Appsmith, which provides open source software that helps companies quickly build internal applications, announced an $8 million Series A round of funding this morning.
Unlike some upstart tech companies that we have seen in the internal application market, Appsmith doesn’t sport a no- or low-code approach. Instead, Appsmith targets traditional developers with its service, which provides user-interface components that can be connected to business data sources. Those data-infused interface modules can be combined to build calendars, dashboards and other apps.
Before its Series A round of funding, Appsmith had raised $2.5 million. Canaan led the funding event. Accel and Bessemer participated, among other investors.
Asked why the startup selected that particular lead investor, co-founder and CEO Abhishek Nayak told TechCrunch that his company had been in touch with Canaan’s Joydeep Bhattacharyya since its early days and that the investor had experience with internal apps at Microsoft.
Why did Appsmith decide to raise capital now? Per Nayak, rising usage of its service and a desire to build out its platform to support more use cases — things like mobile — were the impetus.
Appsmith doesn’t offer a paid product today. But as it currently offers a hosted version of its open source code, it isn’t hard to see where it could turn on monetization. Enterprise-specific features would be another obvious method of generating revenue in time.
Why open source?
There has been a trend of startups that build open source technologies raising capital in recent quarters. Appsmith fits neatly into the group.
But the why is more interesting. The company told TechCrunch that its co-founders (Nayak and Nikhil Nandagopal) want Appsmith tech to become part of their customers’ technology stack, and that open source code is the way to achieve the goal. The logic there is simple: Open source code is at once less at-risk to the vicissitudes of startup viability and also easy to dig into. Good luck getting similar visibility into proprietary code.
Today, Appsmith’s open source project has over 100 external contributors.
The Appsmith team stressed to TechCrunch that feedback from the open source community is useful to making development decisions. And the startup said that by offering a version of its service for free through open source channels, it can provide a service to public-good companies like nonprofits, which might not eventually become paying customers.
Speaking of which, who are the company’s future customers?
Who is Appsmith for?
In the startup’s view, its open source software is a good fit for smaller companies and developers. Its paid products will fit more neatly into midsize and larger companies once they are rolled out.

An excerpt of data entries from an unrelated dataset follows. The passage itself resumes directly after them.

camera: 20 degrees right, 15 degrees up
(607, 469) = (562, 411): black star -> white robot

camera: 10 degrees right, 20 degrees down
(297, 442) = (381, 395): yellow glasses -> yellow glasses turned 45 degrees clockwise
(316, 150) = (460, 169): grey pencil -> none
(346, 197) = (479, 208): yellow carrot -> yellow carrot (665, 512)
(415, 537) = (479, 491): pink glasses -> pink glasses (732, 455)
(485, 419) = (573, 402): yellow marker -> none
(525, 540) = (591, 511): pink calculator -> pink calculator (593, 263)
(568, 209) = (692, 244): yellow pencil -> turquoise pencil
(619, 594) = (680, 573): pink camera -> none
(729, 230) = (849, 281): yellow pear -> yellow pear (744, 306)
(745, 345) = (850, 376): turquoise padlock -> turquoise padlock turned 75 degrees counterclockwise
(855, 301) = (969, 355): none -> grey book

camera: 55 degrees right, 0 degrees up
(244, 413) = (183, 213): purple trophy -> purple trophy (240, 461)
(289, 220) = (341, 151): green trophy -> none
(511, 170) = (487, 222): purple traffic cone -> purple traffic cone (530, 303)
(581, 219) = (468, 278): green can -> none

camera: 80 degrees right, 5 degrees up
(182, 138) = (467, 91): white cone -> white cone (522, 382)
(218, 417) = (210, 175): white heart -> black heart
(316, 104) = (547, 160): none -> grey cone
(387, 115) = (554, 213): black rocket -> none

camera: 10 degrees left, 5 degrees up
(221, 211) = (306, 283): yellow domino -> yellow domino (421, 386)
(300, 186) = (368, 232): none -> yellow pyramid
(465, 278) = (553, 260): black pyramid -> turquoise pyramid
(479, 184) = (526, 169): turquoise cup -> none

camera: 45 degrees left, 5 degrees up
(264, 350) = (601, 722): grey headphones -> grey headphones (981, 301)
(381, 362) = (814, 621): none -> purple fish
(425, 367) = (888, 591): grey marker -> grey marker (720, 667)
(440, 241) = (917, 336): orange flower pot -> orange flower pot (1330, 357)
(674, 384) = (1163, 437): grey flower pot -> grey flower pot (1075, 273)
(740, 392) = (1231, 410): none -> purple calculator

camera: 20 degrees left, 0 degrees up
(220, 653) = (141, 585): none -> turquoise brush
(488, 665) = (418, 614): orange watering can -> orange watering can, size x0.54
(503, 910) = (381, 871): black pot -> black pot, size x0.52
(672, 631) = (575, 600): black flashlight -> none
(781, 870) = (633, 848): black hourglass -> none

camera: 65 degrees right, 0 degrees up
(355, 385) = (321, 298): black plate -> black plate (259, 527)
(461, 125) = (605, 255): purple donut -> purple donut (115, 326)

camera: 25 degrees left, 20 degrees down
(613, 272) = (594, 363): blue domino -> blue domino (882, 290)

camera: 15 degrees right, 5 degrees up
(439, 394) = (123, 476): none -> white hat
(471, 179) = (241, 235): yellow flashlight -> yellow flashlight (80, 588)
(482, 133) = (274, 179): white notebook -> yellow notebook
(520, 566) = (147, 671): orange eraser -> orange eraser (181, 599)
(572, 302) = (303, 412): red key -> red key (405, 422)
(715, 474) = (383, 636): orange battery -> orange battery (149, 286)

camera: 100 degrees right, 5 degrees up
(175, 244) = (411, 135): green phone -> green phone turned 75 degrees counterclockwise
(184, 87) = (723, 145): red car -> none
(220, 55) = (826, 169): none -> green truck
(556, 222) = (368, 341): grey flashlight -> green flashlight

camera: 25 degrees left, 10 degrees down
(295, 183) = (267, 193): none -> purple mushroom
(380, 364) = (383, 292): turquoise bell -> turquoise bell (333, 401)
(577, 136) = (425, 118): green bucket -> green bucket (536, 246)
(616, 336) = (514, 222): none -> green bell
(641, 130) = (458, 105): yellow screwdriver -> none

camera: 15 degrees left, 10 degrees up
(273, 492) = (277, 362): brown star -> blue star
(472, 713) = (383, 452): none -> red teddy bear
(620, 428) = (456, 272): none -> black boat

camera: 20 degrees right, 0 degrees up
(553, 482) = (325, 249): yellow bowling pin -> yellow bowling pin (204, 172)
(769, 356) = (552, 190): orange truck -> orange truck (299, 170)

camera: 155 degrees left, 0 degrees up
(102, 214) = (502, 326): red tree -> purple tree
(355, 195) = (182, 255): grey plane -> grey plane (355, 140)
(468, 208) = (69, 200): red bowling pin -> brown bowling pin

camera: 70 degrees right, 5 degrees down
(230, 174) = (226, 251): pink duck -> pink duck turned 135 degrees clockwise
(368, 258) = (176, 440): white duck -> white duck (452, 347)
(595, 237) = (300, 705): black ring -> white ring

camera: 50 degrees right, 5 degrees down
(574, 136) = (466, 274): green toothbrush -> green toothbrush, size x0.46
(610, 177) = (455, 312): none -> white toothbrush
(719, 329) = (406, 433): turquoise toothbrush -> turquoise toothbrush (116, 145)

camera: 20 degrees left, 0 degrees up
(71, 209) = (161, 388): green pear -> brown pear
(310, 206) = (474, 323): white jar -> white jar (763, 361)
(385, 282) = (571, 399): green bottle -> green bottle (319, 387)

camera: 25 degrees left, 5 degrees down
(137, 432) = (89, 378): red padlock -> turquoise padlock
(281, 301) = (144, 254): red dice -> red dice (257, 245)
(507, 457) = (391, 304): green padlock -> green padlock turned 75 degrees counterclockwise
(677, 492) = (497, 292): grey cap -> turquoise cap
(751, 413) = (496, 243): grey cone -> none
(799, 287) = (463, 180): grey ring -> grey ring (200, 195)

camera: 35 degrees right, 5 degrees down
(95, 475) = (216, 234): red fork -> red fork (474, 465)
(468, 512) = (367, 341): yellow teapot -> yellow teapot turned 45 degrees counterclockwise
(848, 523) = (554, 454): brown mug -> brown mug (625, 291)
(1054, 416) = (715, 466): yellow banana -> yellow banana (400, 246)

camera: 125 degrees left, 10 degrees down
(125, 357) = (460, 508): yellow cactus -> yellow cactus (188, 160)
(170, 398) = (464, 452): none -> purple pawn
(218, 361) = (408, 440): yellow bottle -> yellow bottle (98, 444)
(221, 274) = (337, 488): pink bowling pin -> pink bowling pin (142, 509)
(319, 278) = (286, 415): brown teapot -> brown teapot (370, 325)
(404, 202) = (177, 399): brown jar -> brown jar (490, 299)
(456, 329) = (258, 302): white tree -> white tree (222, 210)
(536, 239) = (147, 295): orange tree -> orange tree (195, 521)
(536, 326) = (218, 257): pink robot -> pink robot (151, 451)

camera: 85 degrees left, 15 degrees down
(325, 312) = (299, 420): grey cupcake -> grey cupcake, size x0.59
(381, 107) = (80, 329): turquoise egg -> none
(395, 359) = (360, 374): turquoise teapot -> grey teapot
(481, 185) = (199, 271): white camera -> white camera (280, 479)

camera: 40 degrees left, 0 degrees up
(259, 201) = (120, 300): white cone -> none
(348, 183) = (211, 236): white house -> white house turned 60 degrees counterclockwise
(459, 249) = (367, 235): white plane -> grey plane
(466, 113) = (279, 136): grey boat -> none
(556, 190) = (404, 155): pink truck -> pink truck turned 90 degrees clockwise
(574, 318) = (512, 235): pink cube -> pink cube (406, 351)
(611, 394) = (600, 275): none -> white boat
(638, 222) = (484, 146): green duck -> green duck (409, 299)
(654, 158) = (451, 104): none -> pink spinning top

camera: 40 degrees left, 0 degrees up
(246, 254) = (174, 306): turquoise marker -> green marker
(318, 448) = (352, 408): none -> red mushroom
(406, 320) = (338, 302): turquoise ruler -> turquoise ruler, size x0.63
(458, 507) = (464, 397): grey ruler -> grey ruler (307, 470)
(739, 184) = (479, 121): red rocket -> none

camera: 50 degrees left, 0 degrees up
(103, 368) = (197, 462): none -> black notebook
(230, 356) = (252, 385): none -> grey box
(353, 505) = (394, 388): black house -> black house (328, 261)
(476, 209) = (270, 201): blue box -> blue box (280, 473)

We’ll have eyes on how Appsmith tackles monetization and customer segmentation, two areas of open source business model formation that we find fascinating. Not only because it’s an interesting academic question in the case of the startup itself, but also because we want to better understand how the next generation of open source upstarts decides how to make money. Their choices will set the standard for the next cohort of companies building code in an open manner.
Appsmith has lots of competition in the market, with each rival company taking a different tack to the internal application issue. In brief, companies of every shape and size need internal software, and building it is at once tedious, often thankless and unexciting. So, methods that can short-circuit the process of building internal tooling are in demand.
Stacker, for example, wants to help non-developers build apps from spreadsheets. Unqork wants to help enterprise customers build no-code internal apps. UiFlow as well. The list goes on.
We’ll check back in with Appsmith when it turns on paid products, an event that it anticipates will occur before the end of Q1 2022. For now, the startup is flush and working in a growing market. Let’s see what it can get done with its new capital.